# New TT - Sway issue's



## HZMTLT (Jul 8, 2007)

I just bought a New 28' 11" Smokey SunRay. Long story short, the RV dealership in TN set the hitch up wrong and I almost went off the side of I 40. After two different times I finally got them to have Camping World install a Reese Dual Cam system. It seems better however, I can't go more then 55 maybe 60 if alone on road before I get that sick feeling in my gut again. It took me 11 1/2 hrs to go from just S. of Atlanta to Orlando. I had such white knuckles and my arms were so tight from the drive. Sway wasn't bad but I feel like it isn't as smooth of a ride as it should be. Any idea's?

Truck - Dodge 2002 1500 quad-cab with 20" tires. 5.9 V8, per book max trail = 7300

Trailor - SunRay Smokey GVWR 7700
             UVW           = 4990
             Fresh H2O   =   365
              LP             =    256

                              total 5611


----------



## hertig (Jul 8, 2007)

Re: New TT - Sway issue's

PullRite claims to make a Travel Trailer tow as well as a fifth wheel...


----------



## Grandview Trailer Sa (Jul 8, 2007)

Re: New TT - Sway issue's

Pull Rite is very expensive.  That truck should be able to tow the trailer just fine with the Reese system.  

Smokey is now out of business so you won't be able to get any information out of  them, but do you know what your tounge weight is?  10-15% of the total trailer weight is where it should be.  NO trailer will tow correctly if there is not enough tounge weight.   

If you are hauling something in the rear of the trailer, that might be doing it.  We once towed a fifth wheel home with the rear holding tank full of test water.  (The factory had not dumped it.)  We had no swaying problems, but wondered why the trailer was so light on the hitch.


----------



## BarneyS (Jul 8, 2007)

RE: New TT - Sway issue's

I would check your tongue weight as Grandview suggested.

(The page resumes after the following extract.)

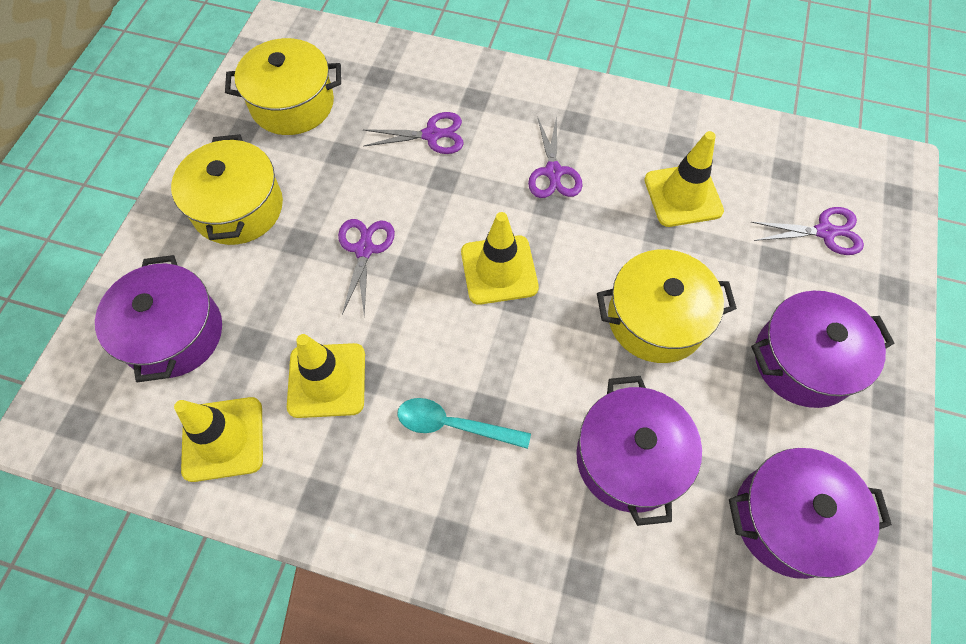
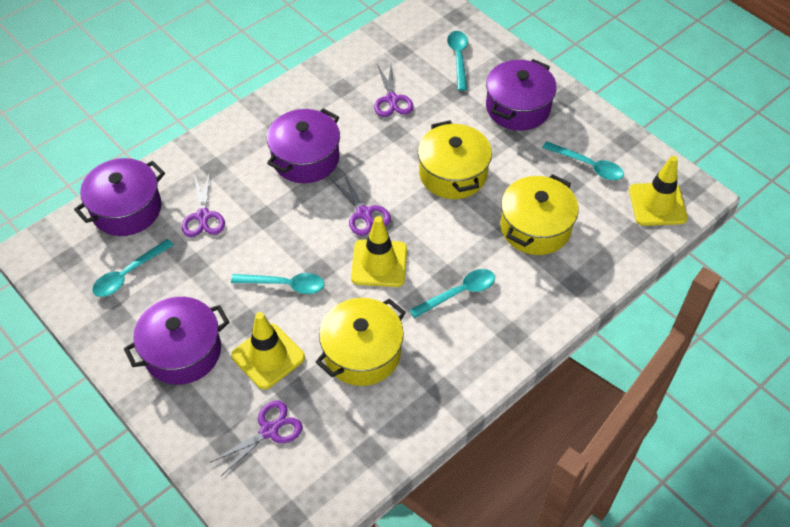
turquoise spoon: 1 -> 5
yellow traffic cone: 4 -> 3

You can weigh your tongue using a bathroom scale.

http://smg.photobucket.com/albums/v190/barneys/RVnet pictures/?action=view&current=TongueWeight.jpg

You can also purchase a tongue weight scale for around $100.  This is what I use.
http://www.sherlinedirect.com/merchant.cfm?pid=169&step=4


In addition, you should take a look at your tire pressure.  They should be aired up to the max on the side wall when you are towing - both the truck and trailer.  If you have P rated tires, you might want to investigate LT tires.  They have a stiffer sidewall which will help with the swaying.

You should also look at your hitch setup.  Most RV techs know how to install a hitch but they do not know squat about adjusting one properly.  Take a look at the following link for information on how to check or set up your hitch.

http://www.rv.net/forum/index.cfm/fuseaction/thread/tid/17730894.cfm

If your tongue weight is ok, your hitch set up correctly, your tires aired up properly, and you are towing within your trucks weight ratings, then you should have no problems towing your trailer with the Dual Cam setup.  I would check all these things and correct any that are wrong.  Gpod luck.

Barney


----------



## HZMTLT (Jul 14, 2007)

Re: New TT - Sway issue's

Thank you for your posts. I am taking my TT and my truck to a RV sales and repair shop on Friday. I told them that I want the Equalizer instead of the Reese HP dual cam. They said they wanted to check everything out first before I have to spend that money (I liked that, someone looking out for me for a change...I hope). I am going to have them weight everything and check it from top to bottom. My slight uncomfortableness may be in my head from almost losing it on I-40 in Knoxville a mile from where I bought it (improperly installed robin WD).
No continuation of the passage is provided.